# LaMancha doelings; which one would you choose?



## twokidsandafarm (Dec 27, 2013)

Ok, so I posted a thread earlier on about some LaMancha doelings for sale. I'm trying to compare these two does, which one has better confirmation? Which one has a better pedigree and parents? Excuse the overload of pictures.  Any opinions would be great! Thanks!

Doe #1
Born March 1st. $350
ADGA purebred

Dam- http://www.adgagenetics.org/GoatDetail.aspx?RegNumber=L001567932 
She appraised 86 VV+V

Sire- http://www.adgagenetics.org/GoatDetail.aspx?RegNumber=L001511177
He appraised 89 VEE

Doe #1















Her dam








Her sire








Doe #2
Born Feb. 27th $350
ADGA purebred

Dam- http://www.adgagenetics.org/GoatDetail.aspx?RegNumber=L001444481

For some reason I couldn't find the sire's pedigree, but here's 
his dam- http://www.adgagenetics.org/GoatDetail.aspx?RegNumber=L001409528
And his sire- http://www.adgagenetics.org/GoatDetail.aspx?RegNumber=L001511177

Doe #2















Her dam








Her sire








Raising ADGA Oberhasli, Alpine, and Nubians for milk, show, and fun!


----------



## canyontrailgoats (Jan 4, 2014)

I like the second one better. I can't say why exactly, except that she looks longer than the first one, and her front legs look straighter. If that even matters!
But anyways at first glance I immediately liked the second one more.


----------



## nchen7 (Feb 25, 2013)

from what I can tell, doeling #1's momma has bigger teats, but her topline isn't amazing. if I were to pick, I'd pick doeline #2, but to make a really educated guess, you should look at udder pics.


----------



## ksalvagno (Oct 6, 2009)

I like the 2nd one better too.


----------



## J.O.Y. Farm (Jan 10, 2012)

I too like the second one


----------



## twokidsandafarm (Dec 27, 2013)

Thanks for all the replies! I'll take your thoughts into consideration! 

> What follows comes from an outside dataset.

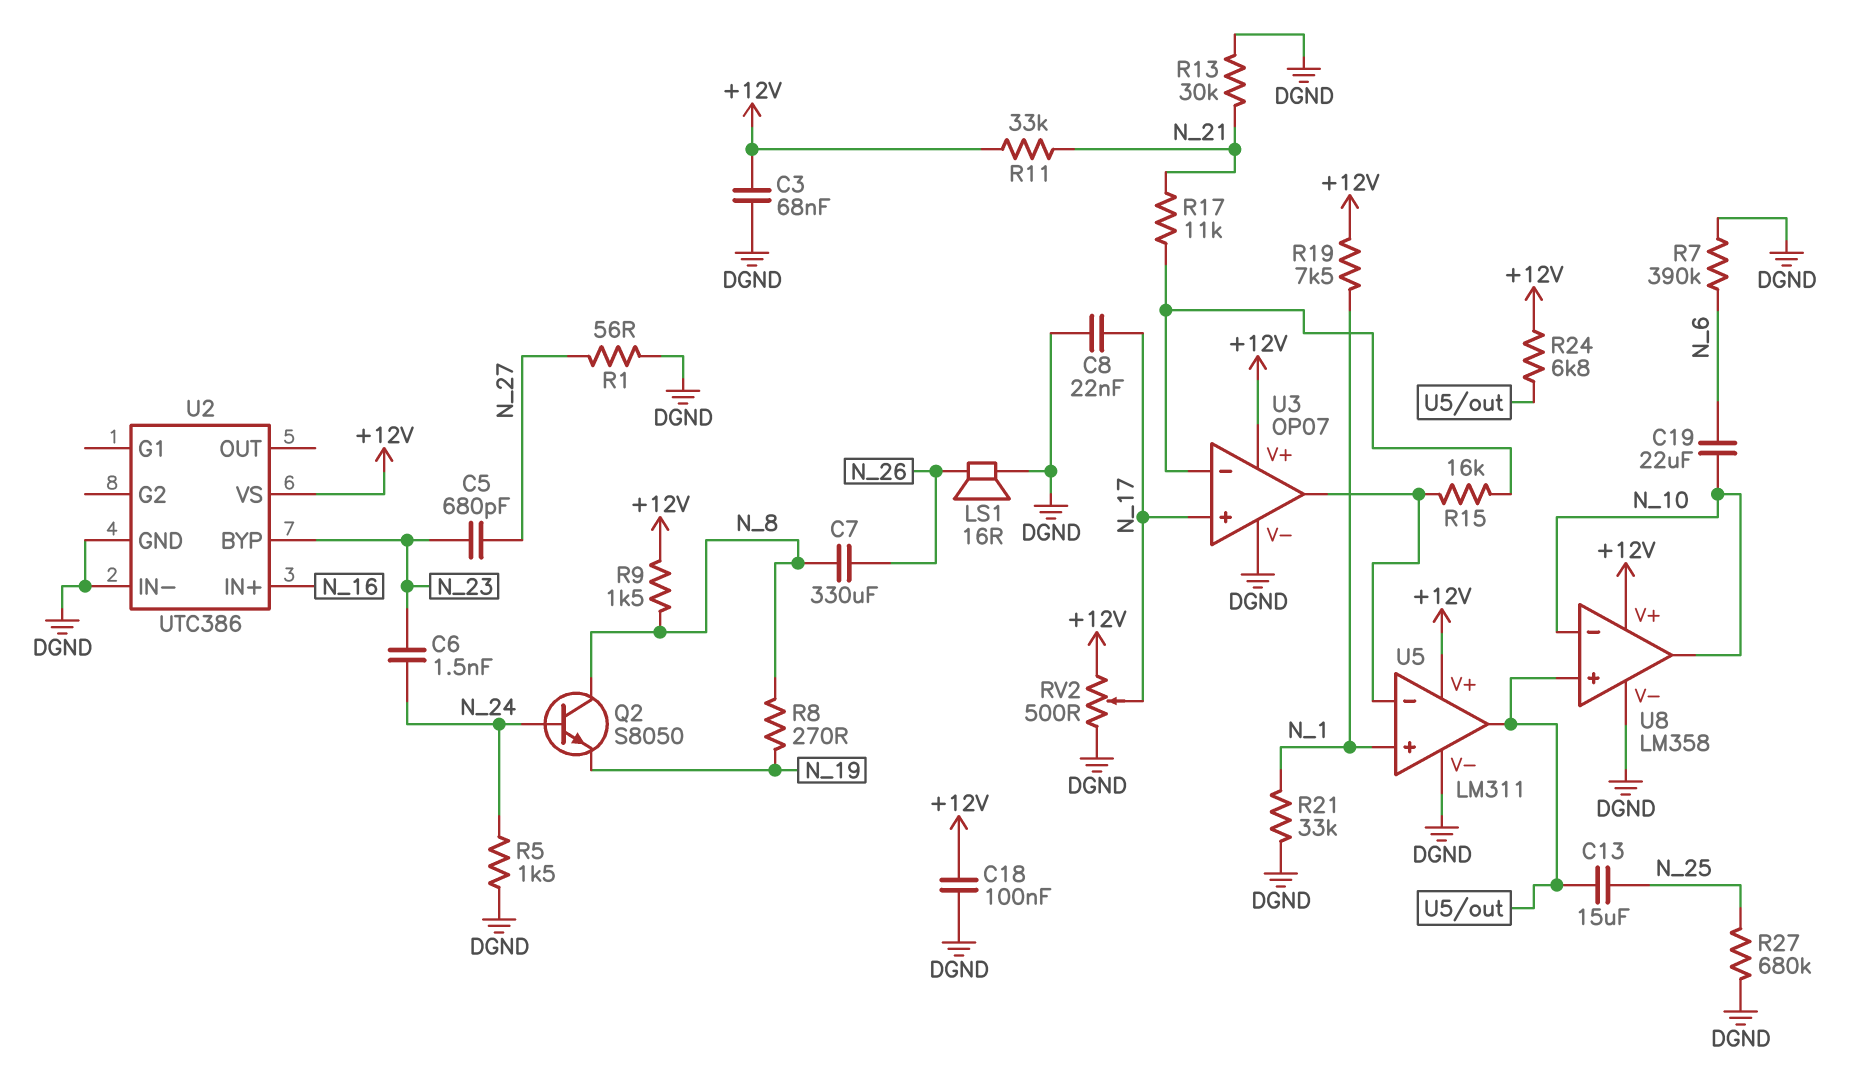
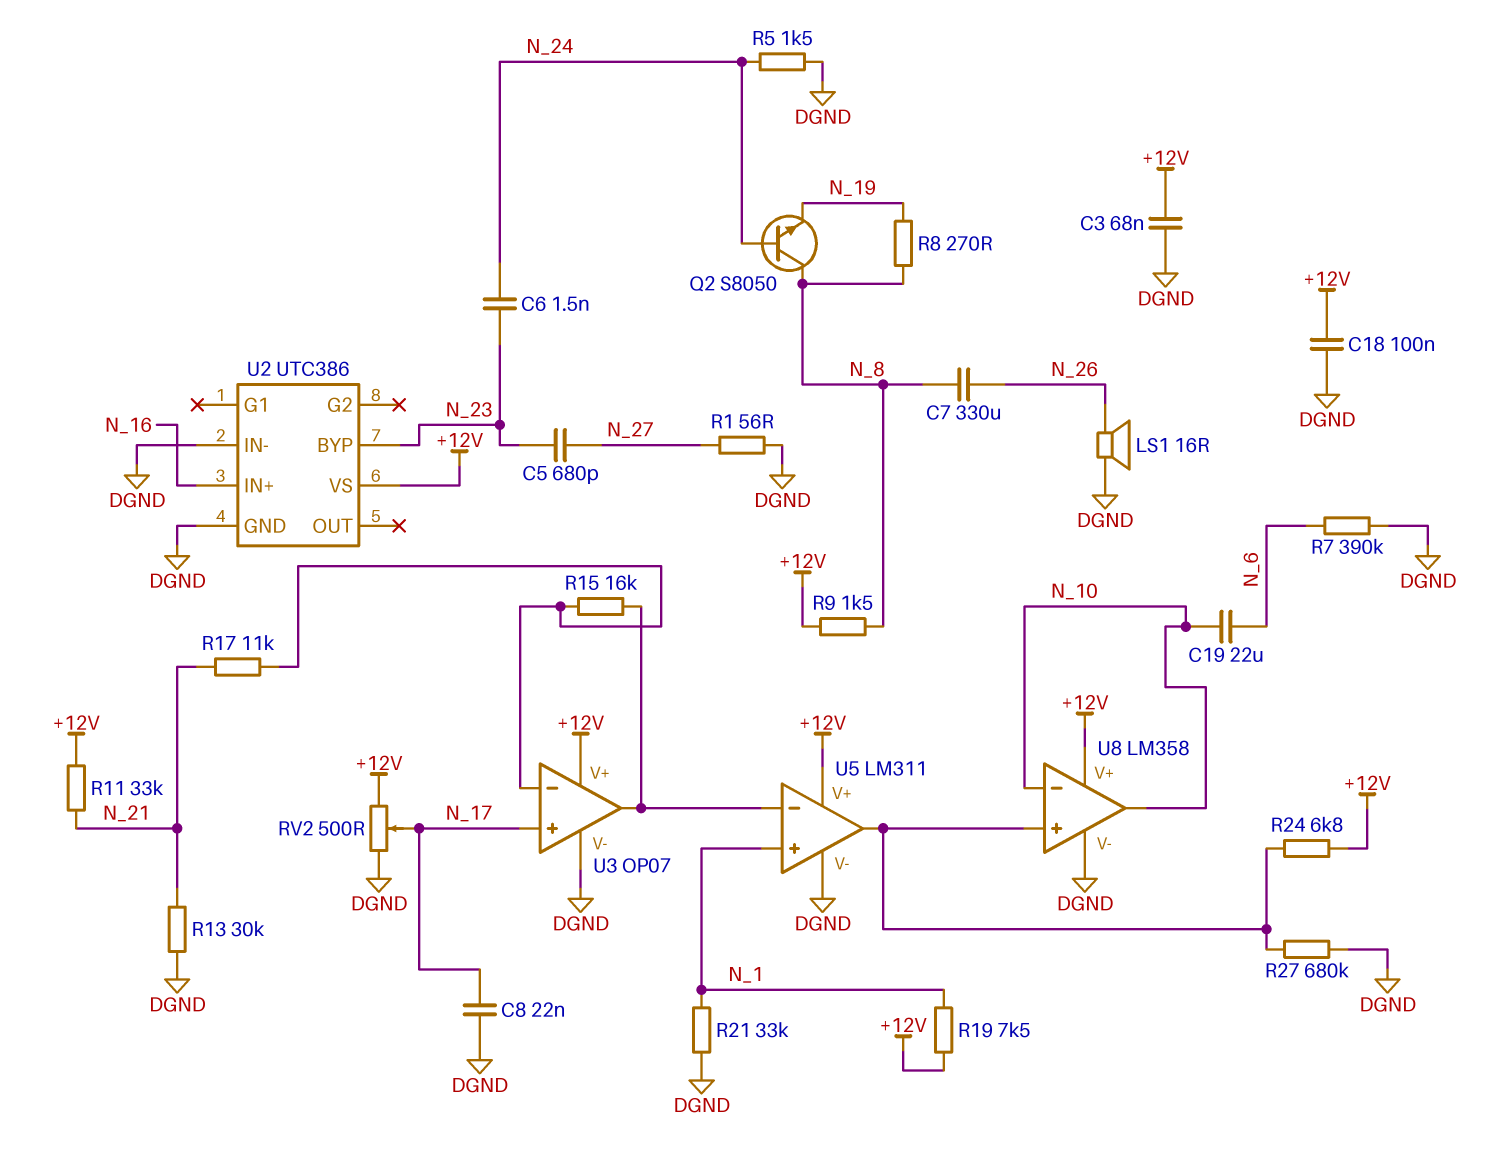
C13: 15uF (N_25, U5/out) -> none
R27: 680k (DGND, N_25) -> 680k (DGND, U5/out)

Raising ADGA Oberhasli, Alpine, and Nubians for milk, show, and fun!


----------



## ptgoats45 (Nov 28, 2011)

Just looking at pics I would go with #2. I don't like the rear pasterns on #1's sire or her dams topline. #2's dam definitely excels in general appearance and her sire looks like a lot nicer buck even though he is younger.


----------



## fishin816 (Mar 4, 2011)

Most definetly the second one. I like her sire and dam better. She should grow up into a gteat little doe. 


Sent from my iPad using Goat Forum


----------



## Little-Bits-N-Pieces (Apr 7, 2013)

I'm all about the dam of doe #2, until you get to the udder. If it was a milked out pic, doe #2 has the better parents.


----------



## ptgoats45 (Nov 28, 2011)

Yea I would hope that is a milked out pic or a pre-kidding pic.


----------



## Jessica84 (Oct 27, 2011)

Good thing I'm not a dairy person because I think #1 is cute as heck lol


----------



## twokidsandafarm (Dec 27, 2013)

Ok, so I've gotten some udder pictures. #1's dams' udder looks better, nice attachments, good teats, wide, a bit uneven though, at least that's the way it looked in the picture. #2's dam's udder has bad rear attachments, and it hangs a little low to the ground, the teats go just a little past the hocks, it also is a little uneven. Just looking at the udder pics has probably made my mind about the decision. 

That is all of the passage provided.